Мифология Аполлона прослежена в книге от архаики до эллинизма, от хтонических корней к классическому Аполлону и его почитанию в Дельфах и далее к эллинистическому аллегоризму и эстетизму этого великого божества. Лосев изучил важнейшие исторические комплексы мифов об Аполлоне, такие, как жизнь и смерть божества, возлюбленные и потомство Аполлона, убитые Аполлоном, и особенно миф об Аполлоне и загадочных гиперборейцах. Календарная мифология связывала хтонического Аполлона с идеей его извечного возвращения, но включала также прославление бога — покровителя городов, племен, целых стран, его участие в создании предпосылок для городской жизни с ее общественно–политической практикой. От хтонического, фитоморфного и зооморфного демона — к убийце чудовищ, меткому стрелку, покровителю героизма, водителю Муз, символу порядка и меры, стройности и гармонии, врагу всяческого оргиазма — таков сложный путь мифа об Аполлоне.
Но и этого было мало. Автор посвятил не менее двухсот страниц образу Аполлона в античной литературе, греческой и римской, в эпосе, лирике и драме, в исторической и географической прозе у философов и мудрецов, у грамматиков и лексикографов, у авторов не только языческих, но и раннехристианских. Лосев создал величественную фигуру универсального божества, солнечного бога, вобравшего в себя черты некогда верховного отца — Зевса.
Автору хотелось не отстать от новых открытий в науке. Он до последнего делал вставки в окончательный текст и напоследок составил еще и Приложение, где успел сказать о дешифровке табличек крито–микенской эпохи.
Как всегда, обширный перечень использованной литературы и текстов сопровождал книгу Лосева, удивляя читателя эрудицией и оригинальностью мысли.
После выхода книги никто уже не считал странным, что в «Философской энциклопедии» в пяти томах (1960—1970) были помещены не только философские, не только эстетические статьи Лосева (их целая сотня), но также огромная статья «Мифология» с изложением теорий мифа от античности до наших дней.
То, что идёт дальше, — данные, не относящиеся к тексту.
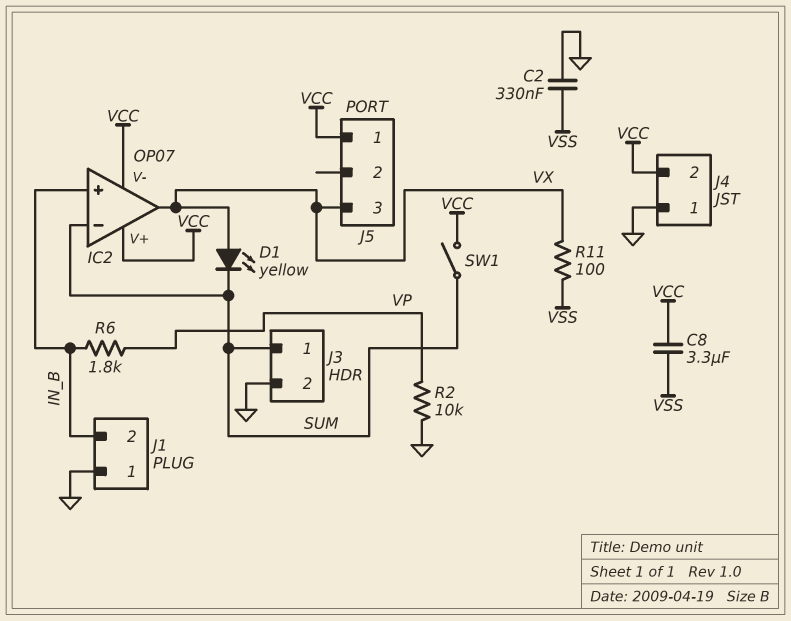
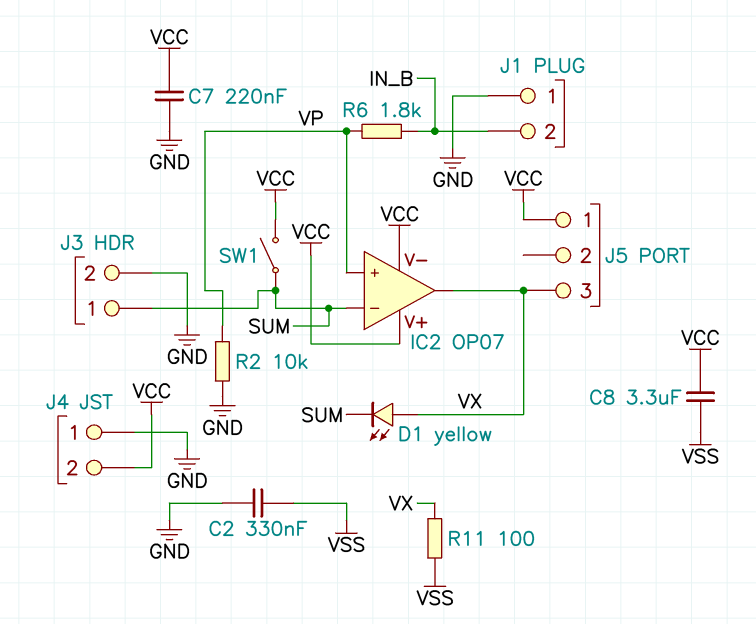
C7: none -> 220nF (GND, VCC)
IC2 pin in+: IN_B -> VP

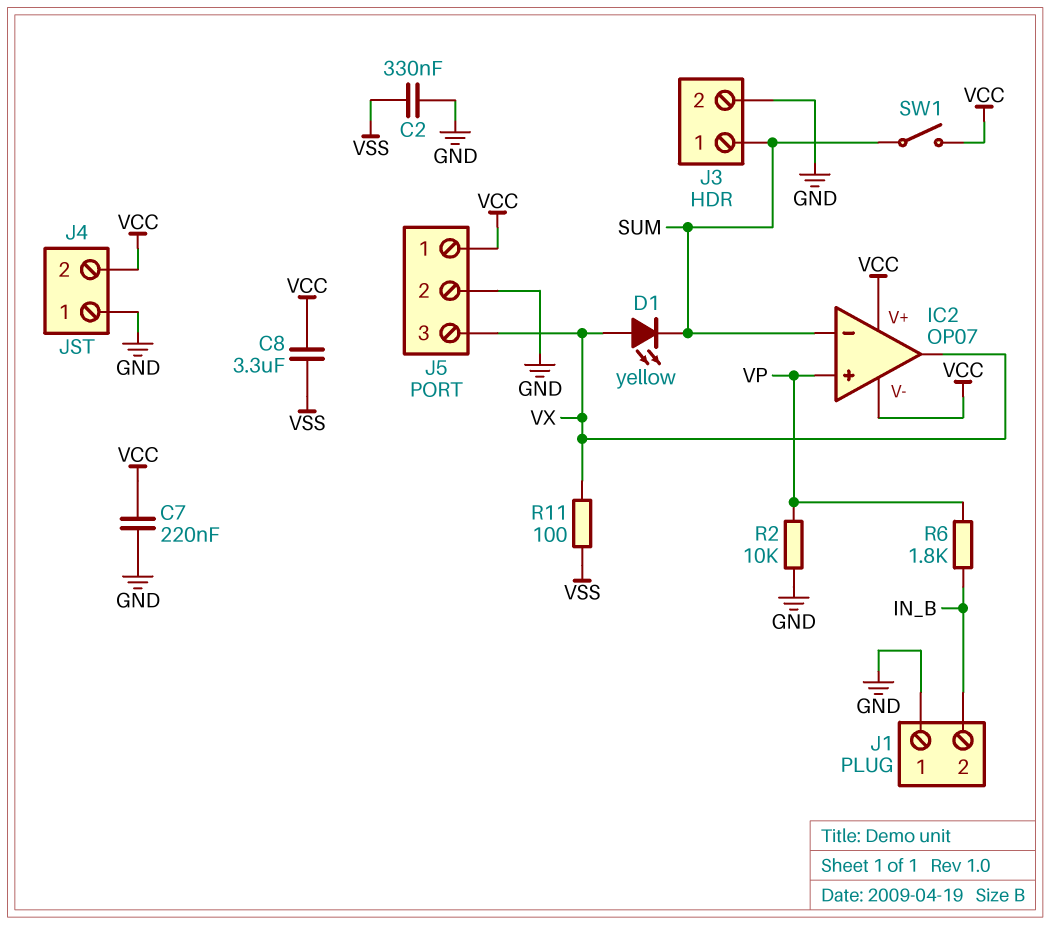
J5 pin 2: none -> GND

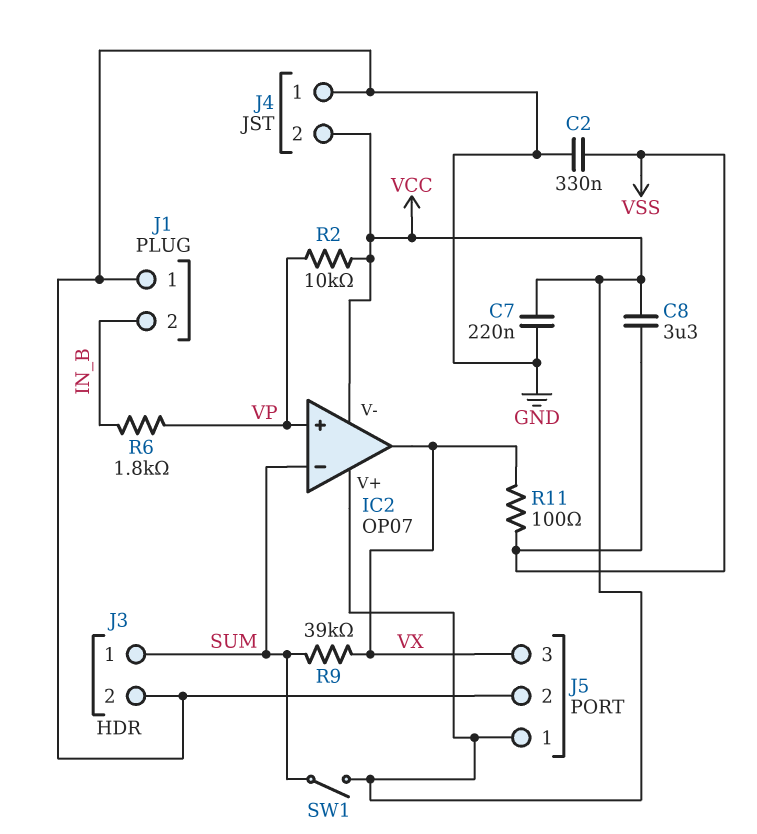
D1: LED yellow (A VX, K SUM) -> none
R2: 10k (GND, VP) -> 10k (VCC, VP)
R9: none -> 39k (SUM, VX)

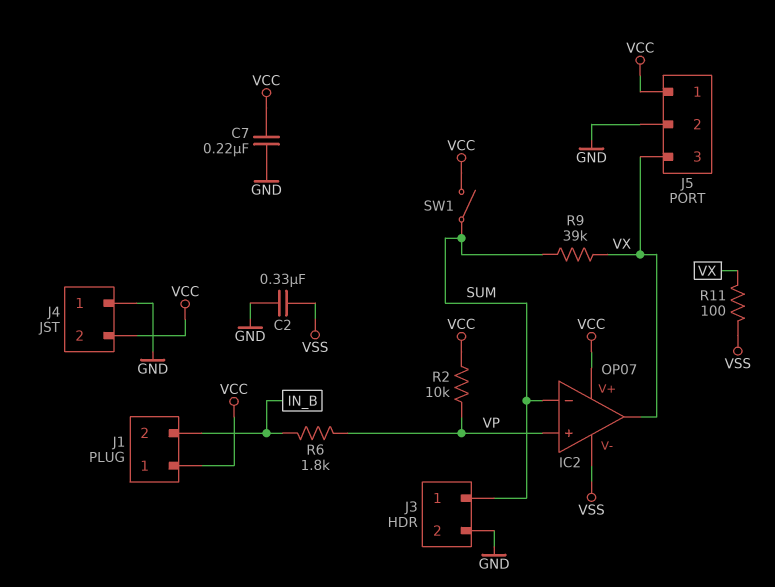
C8: 3.3uF (VCC, VSS) -> none
IC2 pin V-: VCC -> VSS
J1 pin 1: GND -> VCC

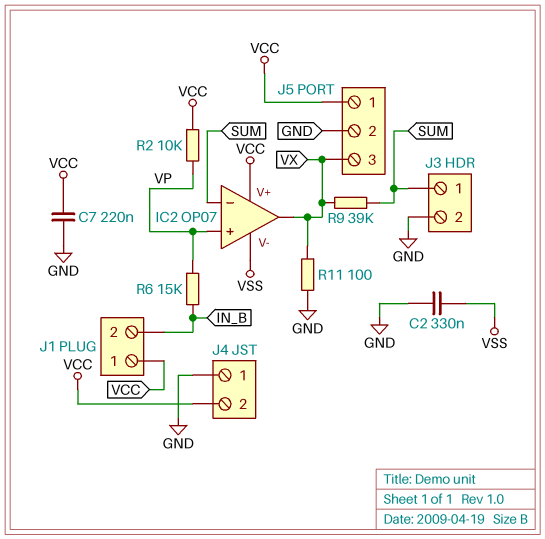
R6: 1.8k (IN_B, VP) -> 15k (IN_B, VP)
R11: 100 (VSS, VX) -> 100 (GND, VX)
SW1: switch (SUM, VCC) -> none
Когда в 70–е годы стали готовить энциклопедию «Мифы народов мира» в двух томах (1980—1982 гг. — первое издание), Лосев принял в ней самое деятельное участие как член редколлегии, как автор многих больших статей и как автор ведущей статьи «Греческая мифология». Проблема мифа в соотношении с символом, метафорой, аллегорией, художественным образом вновь, как и в «Диалектике мифа», была поднята Лосевым в книге «Проблема символа и реалистическое искусство» (1976), в собрании статей «Знак. Символ. Миф» (1983).
Уже никого не смущало, что в «Истории античной эстетики» в каждом из восьми томов и в «Эллинистически–римской эстетике I—II вв. н.э.» (1979) А. Ф. Лосев всегда останавливался на проблемах философских, эстетических и мифологических, являя их в органическом единстве, а если требуется, то и в дифференцированном виде, подробно разъясняя свою позицию касательно этих трех областей духовной жизни, создающих неповторимый тип античной культуры. Сущность последней он изложил в 12 тезисах, выступая с публичной лекцией в Московском университете в канун своего 90–летия. Она была напечатана затем Ю. А. Ростовцевым в журнале «Студенческий меридиан» и вошла в первую книгу восьмого тома «Истории античной эстетики» (1992).
Исследовать специфику и тип этой культуры мечталось молодому Лосеву, о чем он пишет в книге 1930 г. «Очерки античного символизма и мифологии». Он осуществил это в нескольких важных итоговых статьях о типах античного мышления, в сборнике под его редакцией «Античность как тип культуры» (1988).
В последнем, восьмом, томе «Истории античной эстетики» (кн. 2, 1994), завершенном незадолго до кончины (1988), А. Ф. Лосев, подводя «итоги тысячелетнего развития» единого пути философии, эстетики и мифологии, в ряд с основными мировоззренческими принципами античной культуры, такими, как хаос, космос, судьба, поставил — миф. Тем самым он замкнул круг своих полувековых исследований.
Как философ мифа А. Ф. Лосев во всей полноте осуществил свою индивидуальность, которую, по его словам, «ничем объяснить нельзя… Индивидуальность объяснима только сама из себя» [150]. Он оказался в своих исследованиях, по собственному признанию, «ни идеалистом, ни материалистом, ни платоником, ни кантианцем, ни гуссерлианцем, ни рационалистом, ни мистиком, ни голым диалектиком, ни метафизиком». Оставалось сказать только одно: «Я — Лосев» [151].